If I have a function that takes a reference to a map:

pair<int,int> myFunc(map<int,char> &myVar){...}

I can pass it a map without needing the '&'.

myFunc(someMapitoa);

Is there any difference? Is a copy made and then thrown away? Should I use the '&' anyway?

Answer 1

C++ is pass-by-value by default.

So, this makes a copy:

void foo (bar b);

This does not:

void foo (bar & b);

This makes a copy of a pointer, but not the actual data that it points to:

void foo (bar * b);

If you really want to get deeper into it then see this SO post about move semantics.

Anyway, for the above three examples they are all called the same way:

#include <iostream>
using namespace std;

int alpha (int arg) {
    // we can do anything with arg and it won't impact my caller
    // because arg is just a copy of what my caller passed me
    arg = arg + 1;
    return arg;
}

int bravo (int & arg) {
    // if I do anything to arg it'll change the value that my caller passed in
    arg = arg + 1;
    return arg;
}

int charlie (int * arg) {
    // when we deal with it like this it's pretty much the same thing
    // as a reference even though it's not exactly the same thing
    *arg = *arg + 1;
    return *arg;
}

int main () {
    int a = 0;

    // 1
    cout << alpha (a) << endl;
    // 1
    cout << bravo (a) << endl;
    // 2
    cout << charlie (&a) << endl;

    return 0;
}

Answer 2

You should think of this in terms of what is being initialized from what.

When you call a function, each argument is used to initialize the corresponding parameter.

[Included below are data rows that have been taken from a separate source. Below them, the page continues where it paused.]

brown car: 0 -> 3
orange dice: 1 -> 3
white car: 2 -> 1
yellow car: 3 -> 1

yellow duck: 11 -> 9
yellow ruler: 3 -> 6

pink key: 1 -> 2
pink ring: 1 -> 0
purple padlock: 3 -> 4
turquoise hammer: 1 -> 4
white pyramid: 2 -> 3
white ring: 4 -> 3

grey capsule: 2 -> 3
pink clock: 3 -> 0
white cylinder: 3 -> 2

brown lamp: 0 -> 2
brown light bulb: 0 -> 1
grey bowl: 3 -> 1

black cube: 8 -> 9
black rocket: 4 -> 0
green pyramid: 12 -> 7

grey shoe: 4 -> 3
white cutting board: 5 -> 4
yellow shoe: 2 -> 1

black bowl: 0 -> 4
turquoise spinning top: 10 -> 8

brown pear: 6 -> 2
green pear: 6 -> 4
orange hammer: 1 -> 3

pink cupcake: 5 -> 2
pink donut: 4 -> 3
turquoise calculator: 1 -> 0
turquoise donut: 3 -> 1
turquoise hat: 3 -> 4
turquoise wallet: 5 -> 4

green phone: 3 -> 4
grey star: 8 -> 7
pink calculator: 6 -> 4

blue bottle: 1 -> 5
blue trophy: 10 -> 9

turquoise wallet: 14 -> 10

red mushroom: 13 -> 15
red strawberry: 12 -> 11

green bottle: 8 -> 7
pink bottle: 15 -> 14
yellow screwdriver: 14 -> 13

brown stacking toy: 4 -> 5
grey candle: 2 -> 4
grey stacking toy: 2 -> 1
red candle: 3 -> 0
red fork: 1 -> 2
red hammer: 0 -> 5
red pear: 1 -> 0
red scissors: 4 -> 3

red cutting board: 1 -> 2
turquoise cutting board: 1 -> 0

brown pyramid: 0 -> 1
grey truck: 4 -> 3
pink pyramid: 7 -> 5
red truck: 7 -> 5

If the parameter is declared with reference type, it's a reference. If the parameter is not declared with reference type, it's an object.

• The initialization of a reference to class type T from an expression of type T never makes a copy.
• The initialization of an object of class type T from an expression of type T either copies or moves.

The rules here are the same as the rules for initializing non-parameter variables, as in:

T t = ...
T& r = ...

The fact that a function may take a reference to an argument even when there is no explicit notation at the call site is viewed by some as confusing. This is why some style guides ban non-const reference parameters (such as the Google C++ style guide) and force you to declare the argument as a pointer so that & must be used at the call site. I don't advocate this coding style, but it is an option you might want to consider.